Я был продуктом советской эпохи: когда все развалилось, никто ничего не понимал, ни в экономике, ни в жизни, и все строилось по принципу: „Сейчас мы все расфигачим, продадим в частную собственность, и начнется прекрасная жизнь“. Я был абсолютно с этим согласен: Чубайс[10], Ельцин, все приватизировать, Верховный Совет расстрелять! Все мы помним расстрел Белого дома в 93-м году, когда все бегали, и я в том числе, и кричали „раздавить гадину!“ Я тогда учился на первом курсе, и мы с другом Андреем Смолячковым поехали на экскурсию по горячим точкам столицы. По Новому Арбату бегали спецназовцы и прятались от снайперов: бежит чувак в каске, приседая за машинами, а вокруг стоят человек шестьсот с открытыми ртами и на него смотрят. Очень смешно. Мы перелезли через забор зоопарка, чтобы поближе подобраться к Белому дому. Вокруг слышна стрельба, в клетке мечется перепуганный тигр. Вот тогда как раз было понятно, что всех разгонят, подавят и расстреляют.

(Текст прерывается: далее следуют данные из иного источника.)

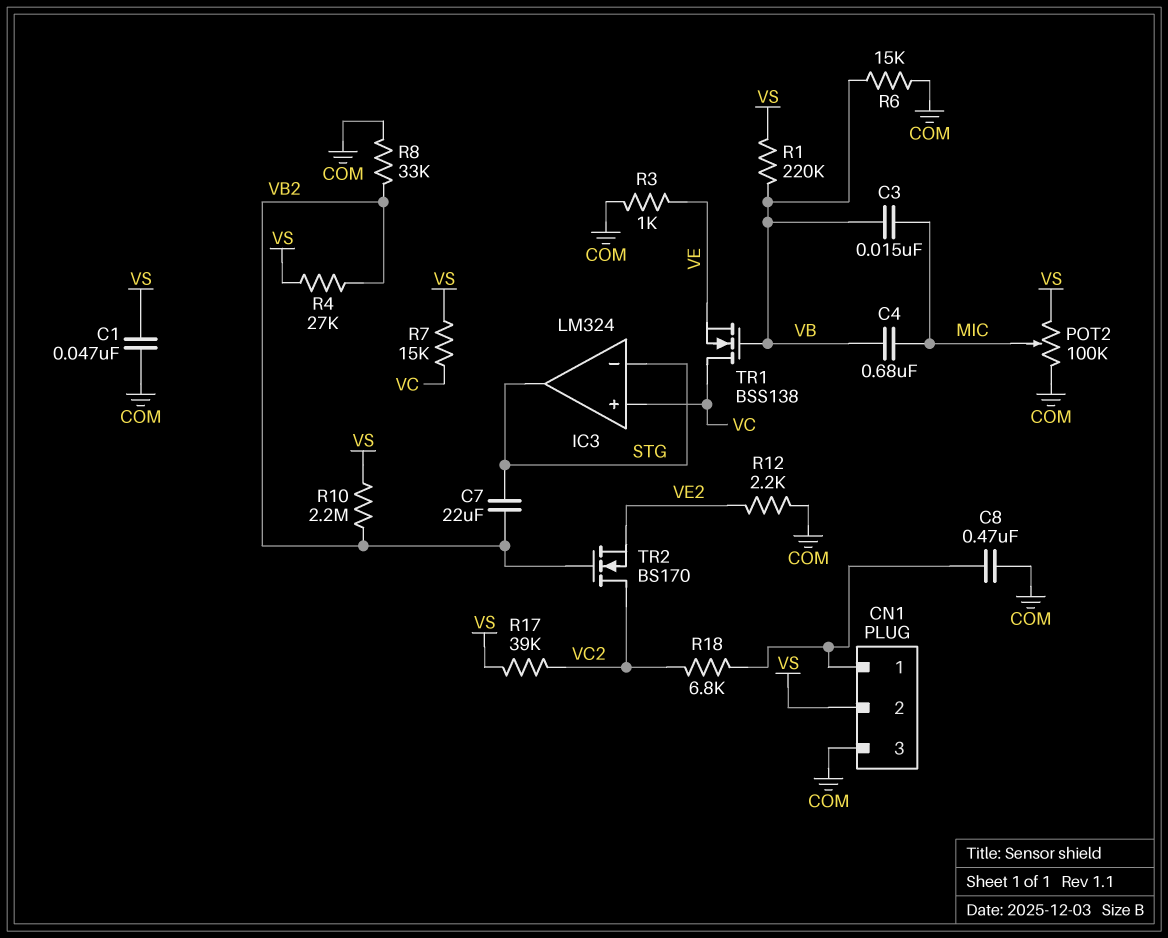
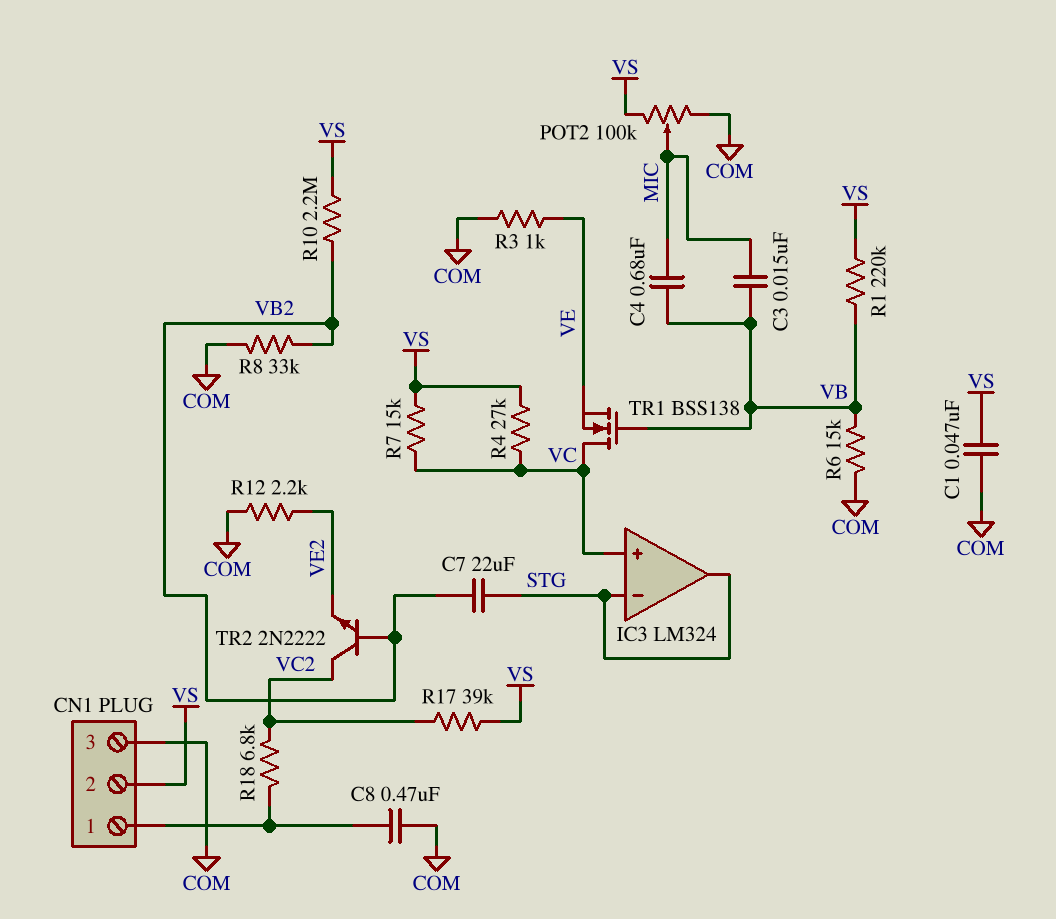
R4: 27k (VB2, VS) -> 27k (VC, VS)
TR2: NMOS BS170 (G VB2, D VC2, S VE2) -> NPN 2N2222 (B VB2, C VC2, E VE2)

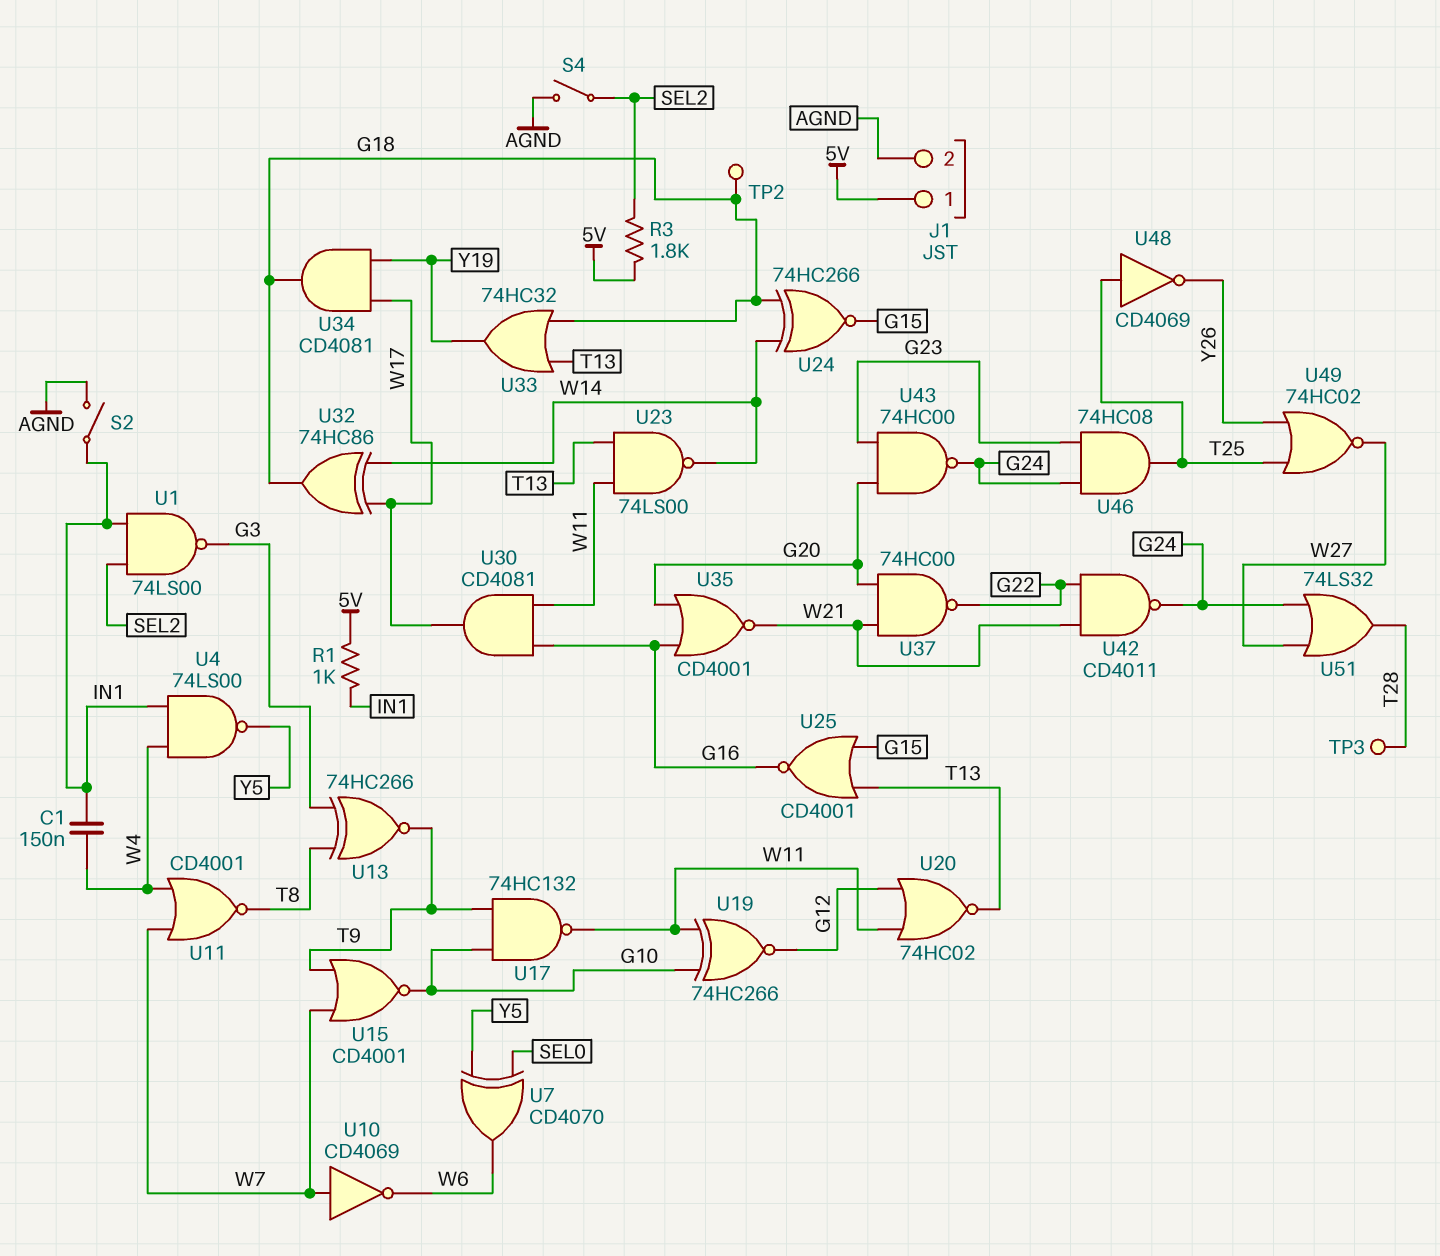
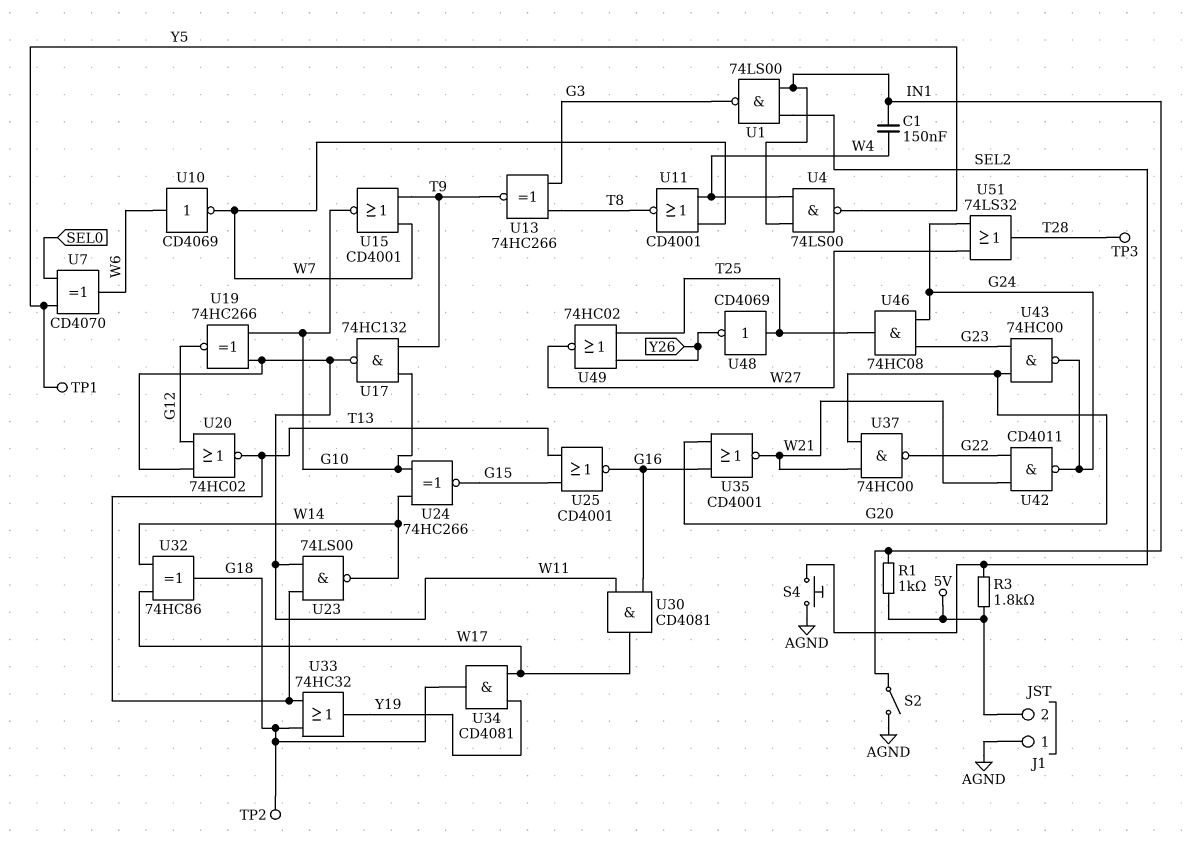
J1 pin 1: 5V -> AGND
J1 pin 2: AGND -> 5V
S4: switch (AGND, SEL2) -> button (AGND, SEL2)
TP1: none -> test point (Y5)
U10: NOT CD4069 (in W7, out W6) -> NOT CD4069 (in W6, out W7)
U24: XNOR 74HC266 (in G18, in W14, out G15) -> XNOR 74HC266 (in G10, in W14, out G15)

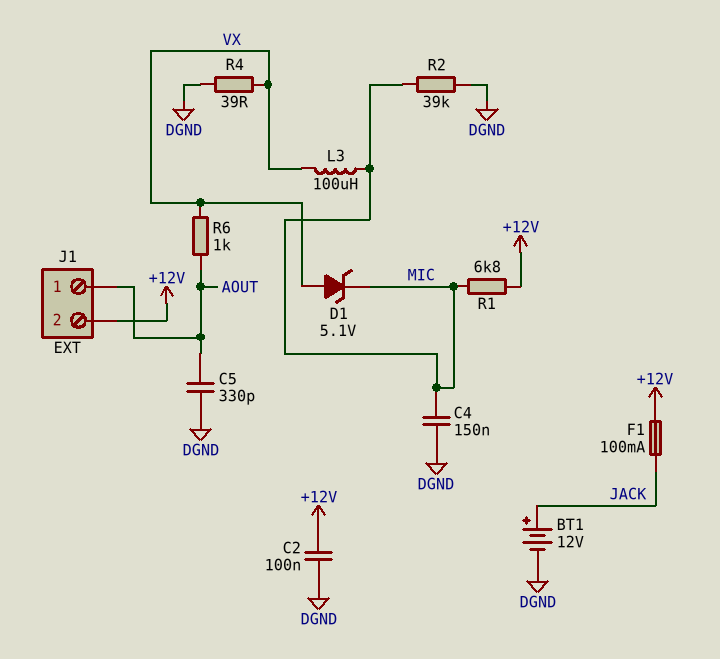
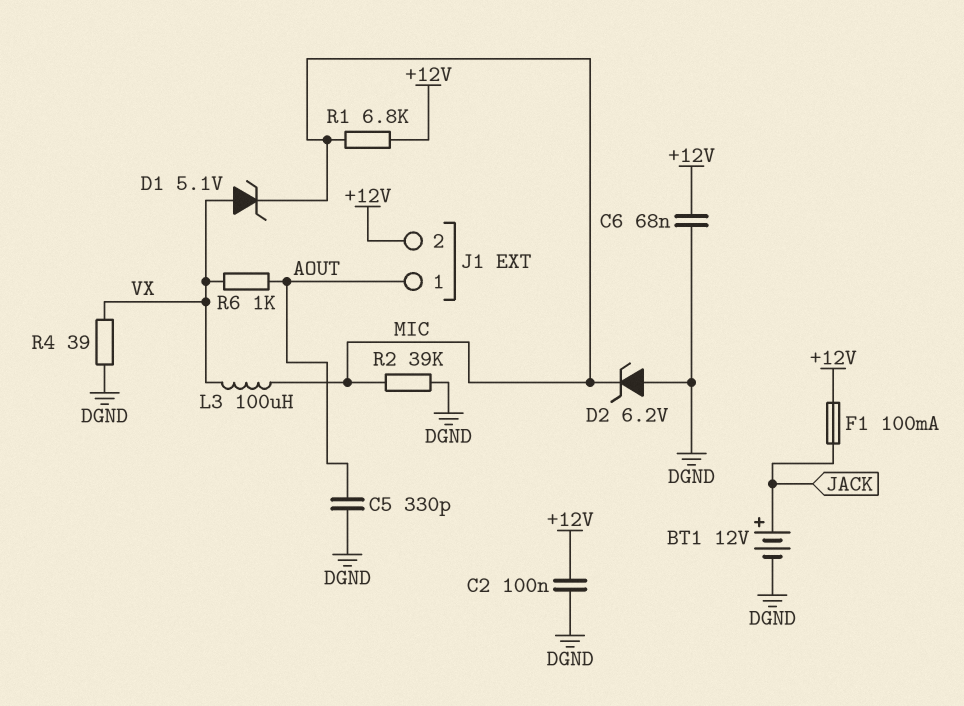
C4: 150nF (DGND, MIC) -> none
C6: none -> 68nF (+12V, DGND)
D2: none -> zener 6.2V (A DGND, K MIC)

Все это заложило основу тому, что происходит сейчас. Все это сделал не Путин. Это сделали Ельцин и вся та комсомольская сволочь, которая стала великими реформаторами и великими приватизаторами. Но, разумеется, действовали они при полной поддержке таких людей, которые говорили: „Давайте все снесем и будем в полном шоколаде! Пусть приходят иностранцы! Пошлины отменить!“ А тем, кто мне говорил, что есть пенсионеры, и что-то еще, я был готов выцарапать глаза. Должна быть рыночная экономика, а кто не вертится – тот лишний! С другой стороны, если бы я не был тогда таким, то не смог бы сформировать своих нынешних политических взглядов. Думаю, что многие ядерные демократы, вся эта гозманщина и чубайсовщина, все это понимают не хуже меня, просто не хотят признавать своих ошибок. Они просто были взрослее и несут за то, что случилось, прямую ответственность. И поэтому они так и продолжают говорить, что нужно было уничтожить «красных директоров» и все раздать. Сейчас, когда в это уже совсем мало кто верит, они запустили легенду, что, дескать, мы остановили гражданскую войну и голод. Это, конечно, ложь. Голода у нас не было. Да, многого не хватало. Но мы все жили в Советском Союзе, там тоже продуктов не было. А гражданскую войну они не остановили, она случилась в половине республик.